Now, we merge with $ git merge experiment. Remember, a merge is a special kind of commit that rolls all previous commits from both branches into one - Git will open your text editor and prompt you to add a message (it will have a default message already there if you want it). Save and exit and ta da! Your changes have been merged together.

One of the most powerful aspects of using Git is the possibility of using it to manage collaborations. To do this, we have to make a copy of your repository available to others as a remote. There are a variety of places on the web where this can be done; one of the most popular at the moment is Github. Github allows a user to have an unlimited number of public repositories. Public repositories can be viewed and copied by anyone. Private repositories require a paid account, and access is controlled. If you are working on sensitive materials that can only be shared amongst the collaborators on a project, you should invest in an upgraded account (note that you can also control which files get included in commit; see this help file. In essence, you simply list the file names you do not want committed; here’s an example). Let’s assume that your materials are not sensitive.
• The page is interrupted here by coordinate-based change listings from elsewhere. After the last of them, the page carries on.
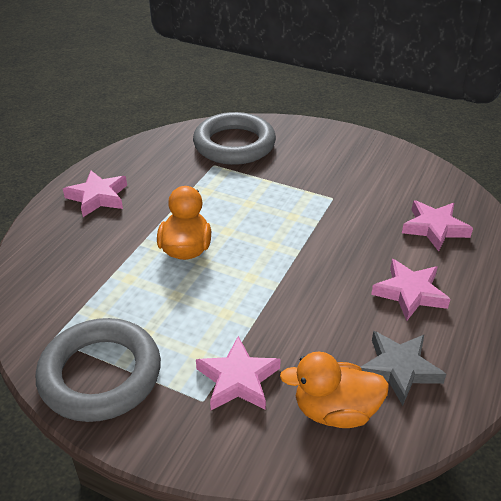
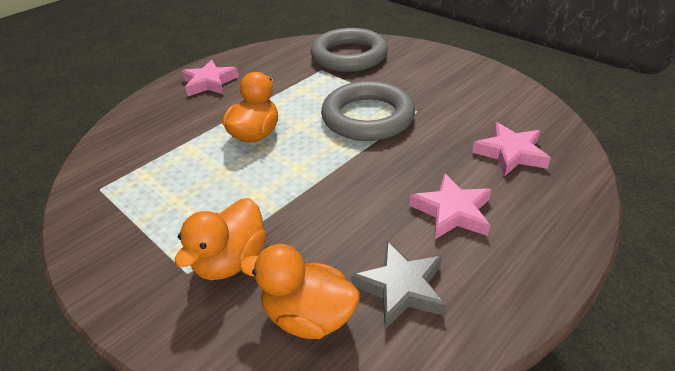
camera: 20 degrees right, 0 degrees up
(100, 374) = (115, 228): grey ring -> grey ring (367, 117)
(238, 379) = (231, 260): pink star -> orange duck

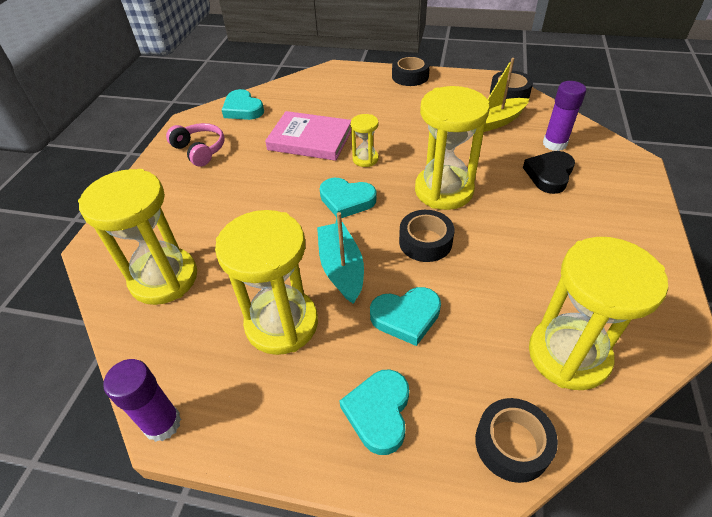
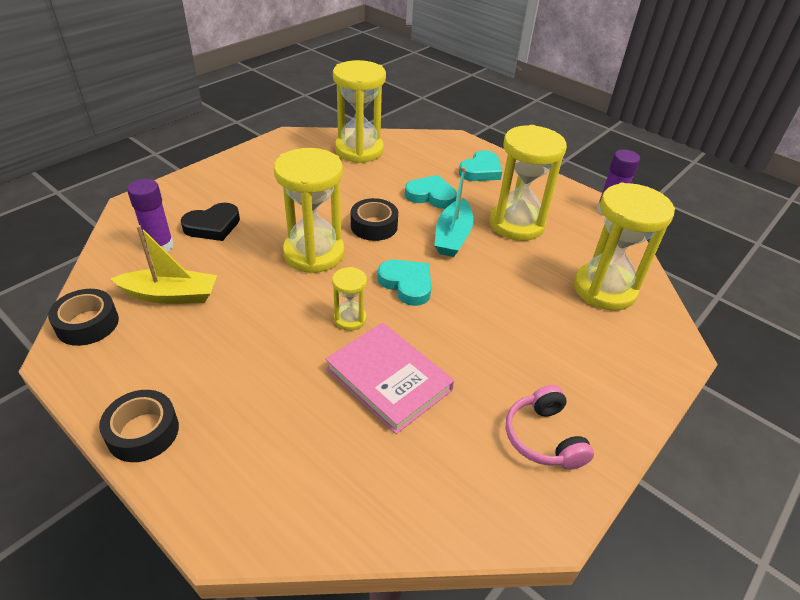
camera: 155 degrees left, 5 degrees down
(243, 109) = (449, 503): turquoise heart -> none
(512, 444) = (425, 141): black tape -> none

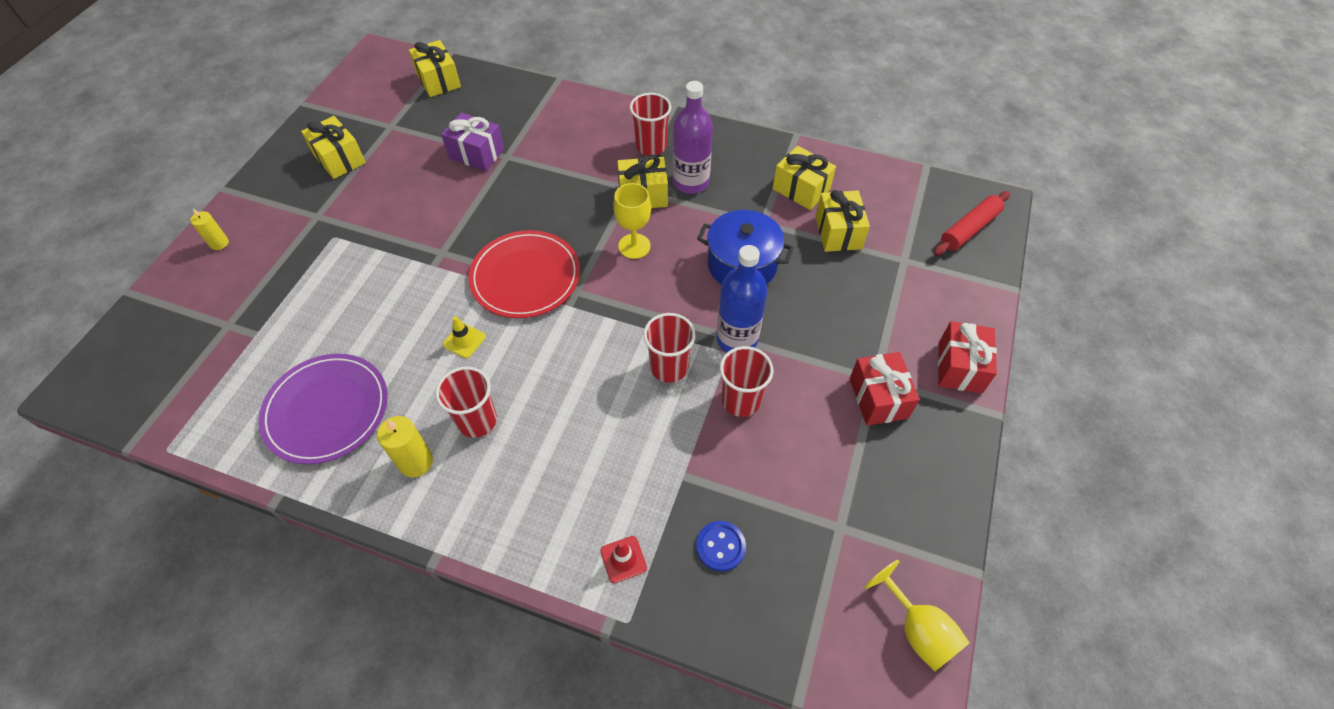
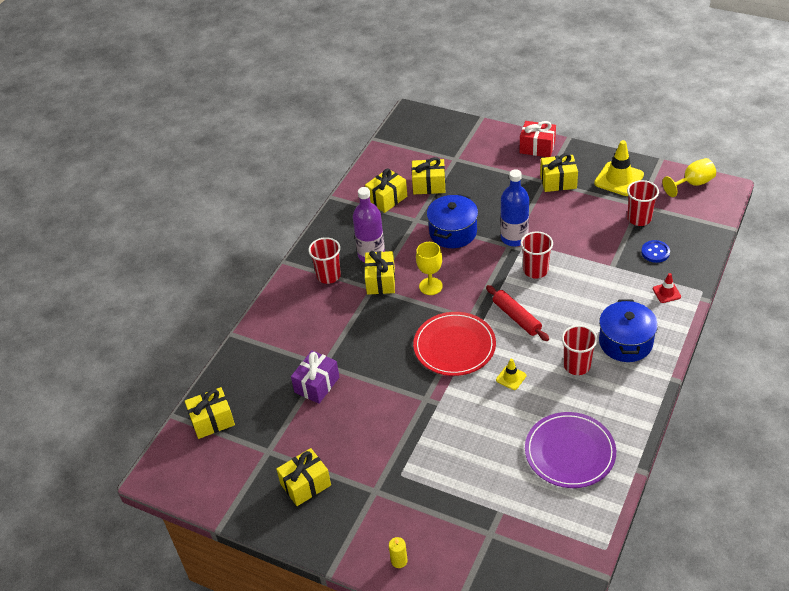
camera: 80 degrees left, 10 degrees down
(416, 462) = (609, 395): yellow candle -> none
(517, 489) = (625, 342): none -> blue pot
(741, 400) = (560, 239): red cup -> red cup (639, 218)
(878, 398) = (558, 182): red gift -> yellow gift
(904, 494) = (619, 179): none -> yellow traffic cone
(969, 229) = (432, 128): red rolling pin -> red rolling pin (516, 317)

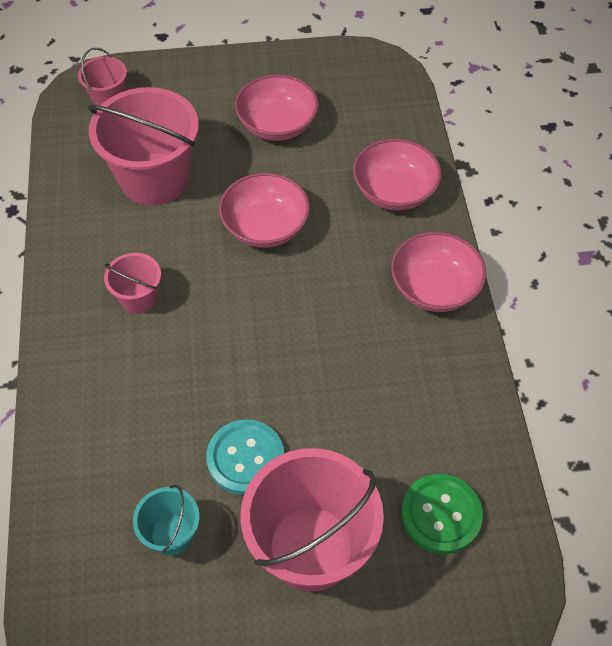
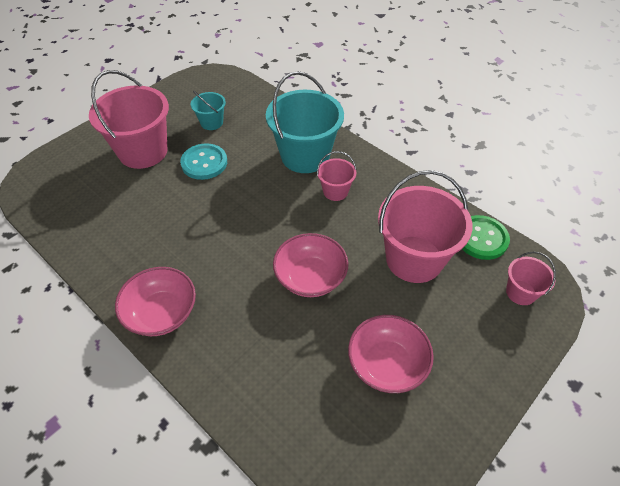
camera: 140 degrees right, 5 degrees down
(115, 373) = (305, 156): none -> turquoise bucket
(394, 191) = (245, 371): pink bowl -> none
(441, 514) = (83, 197): green button -> green button (481, 238)

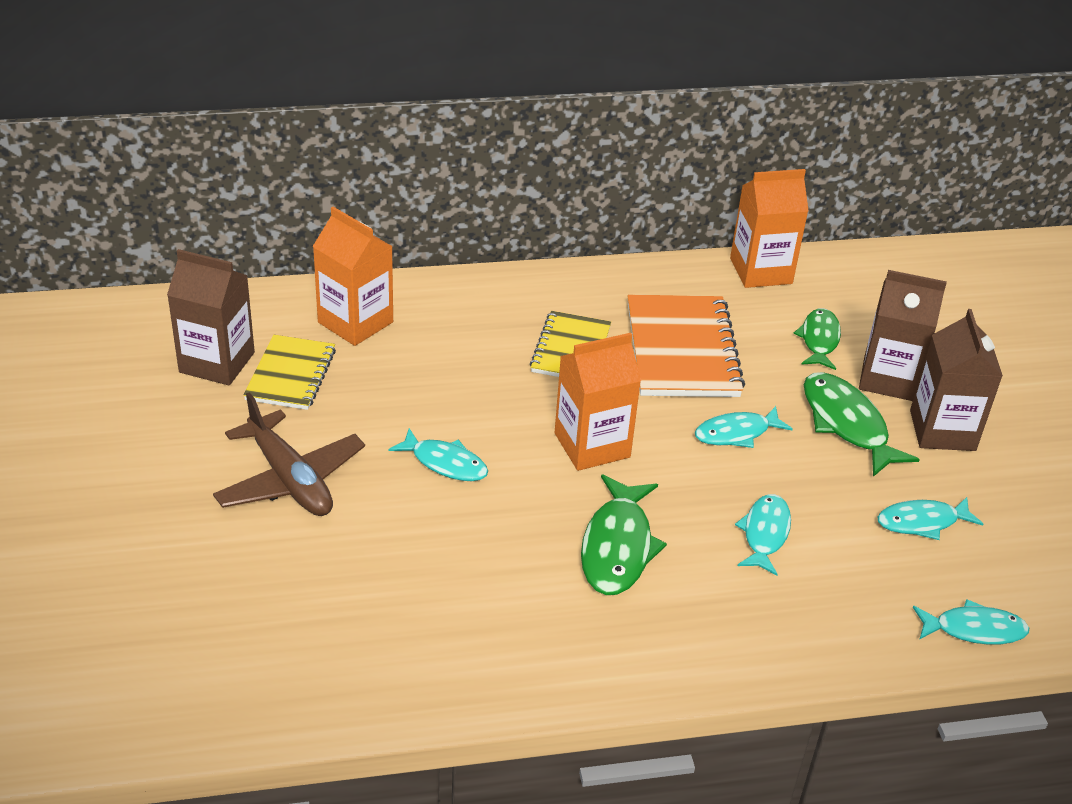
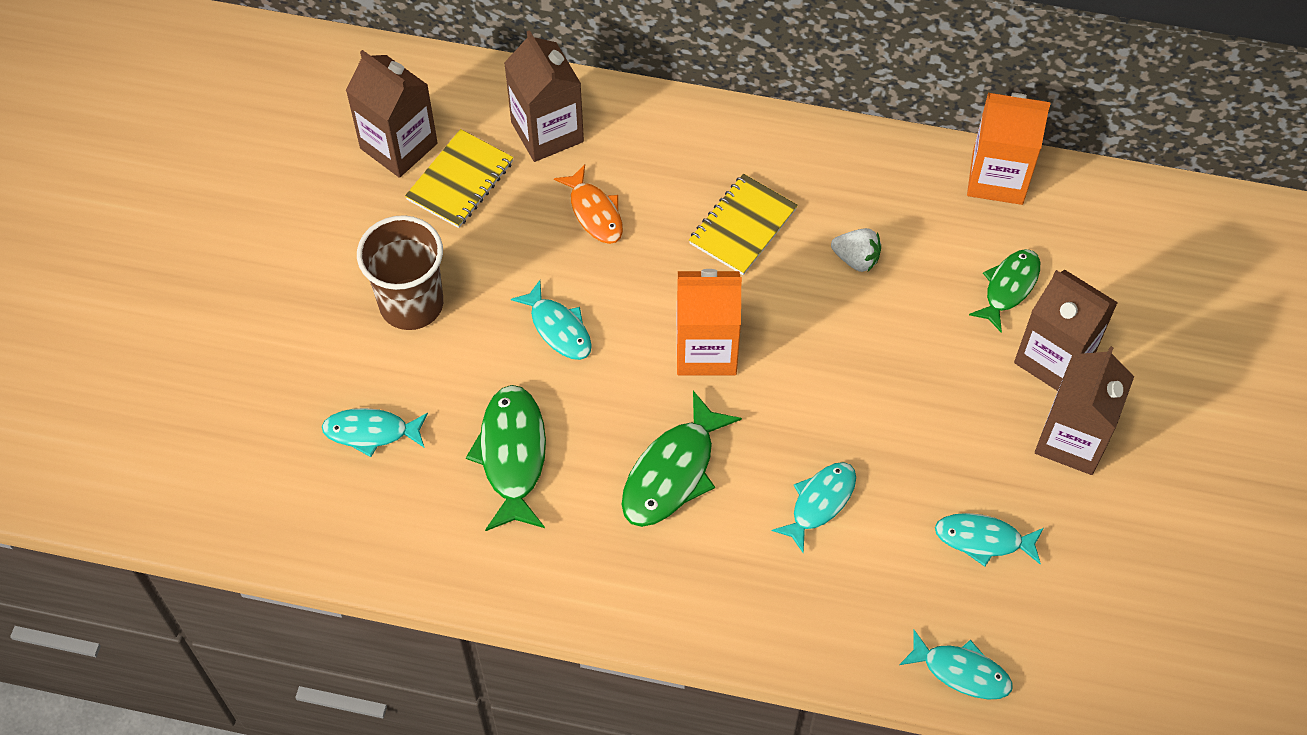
camera: 25 degrees right, 20 degrees up
(290, 479) = (411, 304): brown plane -> brown cup
(355, 322) = (547, 132): orange carton -> brown carton
(431, 369) = (594, 212): none -> orange fish
(682, 350) = (856, 259): orange notebook -> white strawberry
(736, 433) = (856, 378): turquoise fish -> turquoise fish (371, 432)
(847, 424) = (976, 401): green fish -> green fish (512, 455)

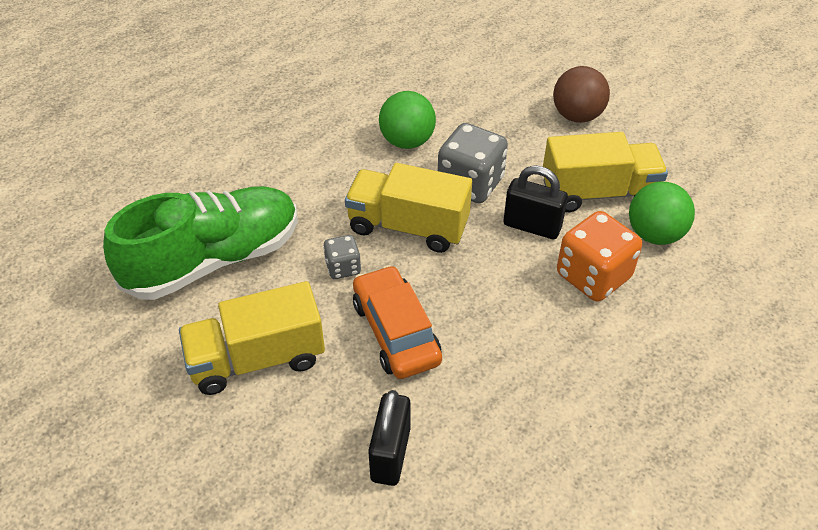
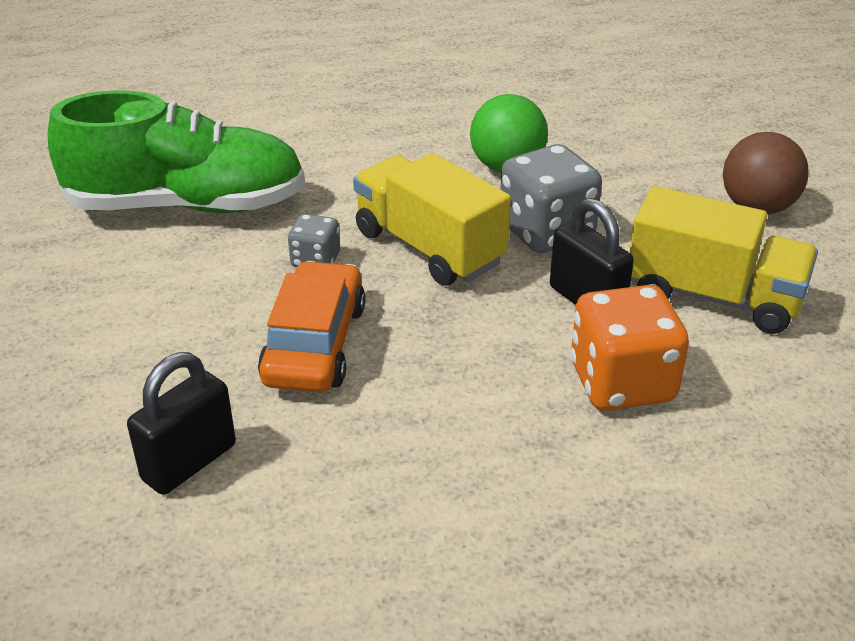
camera: 30 degrees right, 10 degrees down
(257, 359) = (141, 310): yellow truck -> none
(654, 234) = (755, 369): green ball -> none

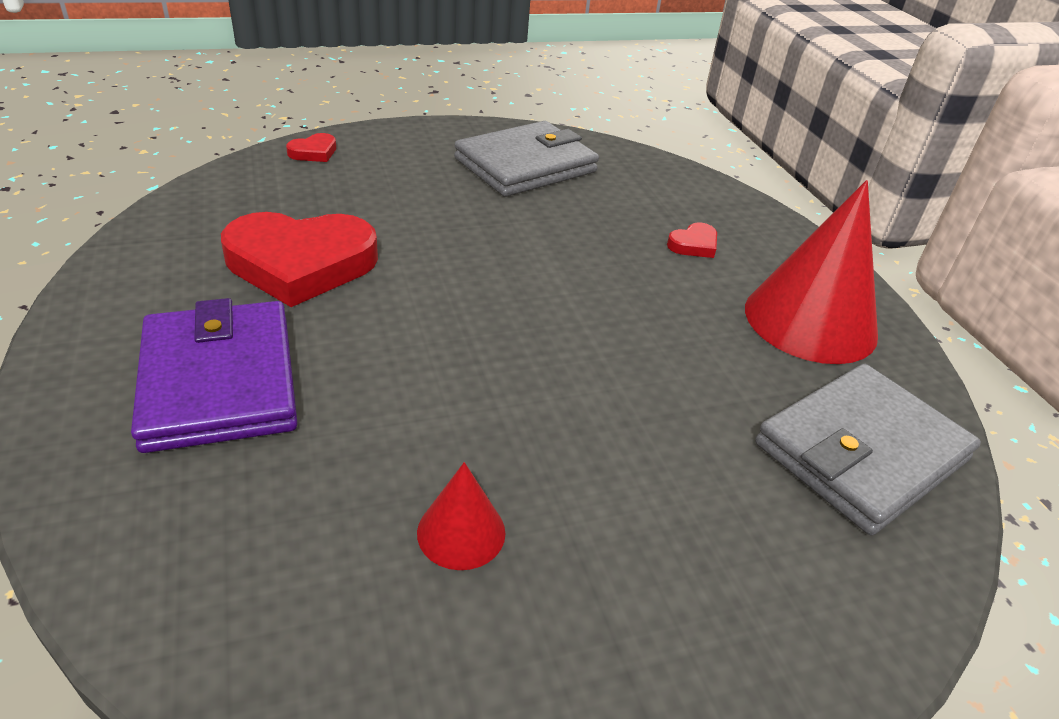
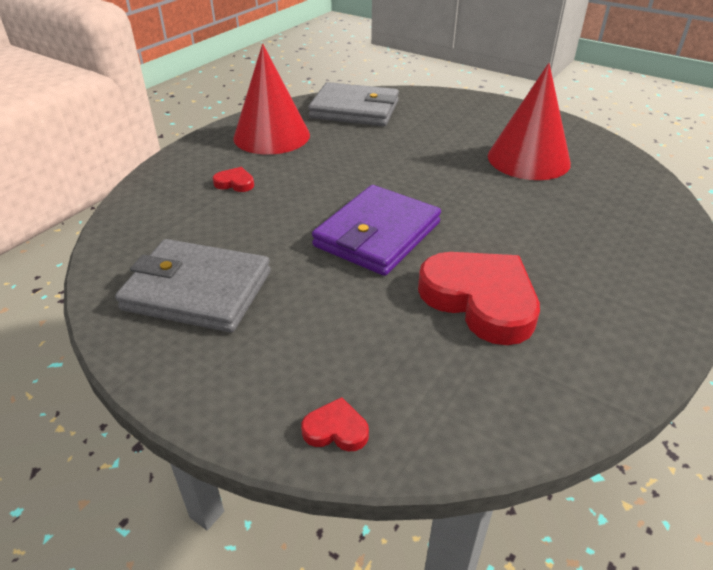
camera: 125 degrees left, 0 degrees up
(219, 381) = (589, 253): purple wallet -> purple wallet (377, 234)
(461, 532) = (528, 159): red cone -> red cone, size x2.11

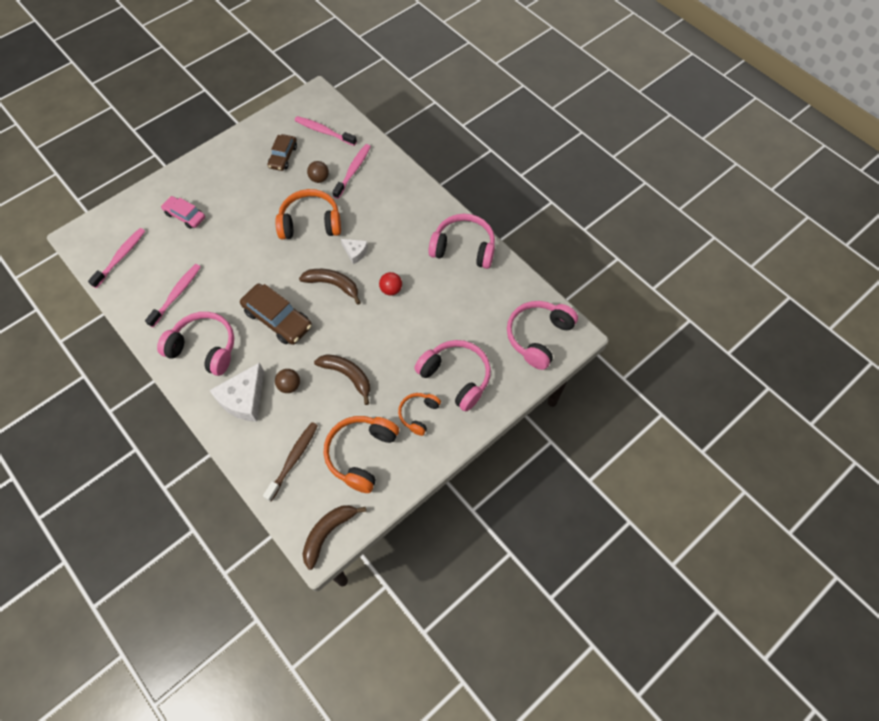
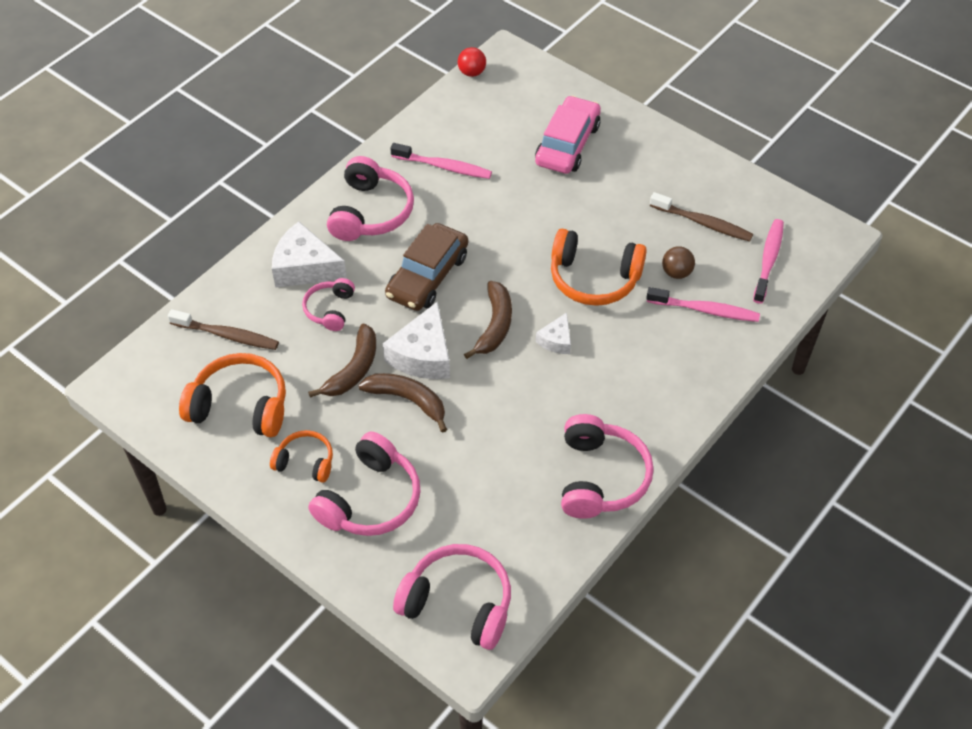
camera: 80 degrees right, 10 degrees down
(121, 257) = (487, 101): pink toothbrush -> none
(185, 215) = (567, 144): pink car -> pink car, size x1.57
(283, 156) = (703, 223): brown car -> brown toothbrush
(289, 386) = (330, 309): brown ball -> pink headphones
(310, 223) = (594, 278): orange headphones -> orange headphones turned 120 degrees clockwise
(328, 533) = (132, 390): brown banana -> brown banana (408, 400)
(347, 331) = (423, 355): none -> white cheese
(391, 290) = (502, 395): red ball -> red ball (472, 72)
Now we push your work in the repository onto the version that lives at Github.com:

git push -u origin master

NB If you wanted to push a branch to your repository on the web instead, do you see how you would do that? If your branch was called experiment, the command would look like this:

$ git push origin experiment

Because your repository is on the web at Github, it is possible that you might make changes to the repository directly there, or from your local machine. To get the updates to integrate into where you are currently working, you could type

$ git pull origin master

and then begin working.

1.3.6 Warnings

This only scratches the surface of what Git and Github can do. Remember that git is the program that keeps snapshots of your work and enables version control. Github is a place that lets you share that sequence of snapshots and files so that others can contribute changes. More information about Git and some exercises conceived for the DHBox/Linux/Mac are available here. Although it is possible to make changes to files directly via the edit button on Github, you should be careful if you do this, because things rapidly can become out of sync, resulting in conflicts between differing versions of the same file. Get in the habit of making your changes on your own machine, and making sure things are committed and up-to-date (git status, git pull origin master, git fetch upstream are your friends) before beginning work. At this point, you might want to investigate some of the graphical interfaces for Git (such as Github Desktop). Knowing as you do how things work from the command line, the idiosyncrasies of the graphical interfaces will make more sense. For further practice on the ins-and-outs of Git and Github Desktop, we recommend trying the Git-it app by Jessica Lord.

For help in resolving merge conflicts, see the Github help documentation. For a quick reminder of how the workflow should go, see this cheat-sheet by Chase Pettit.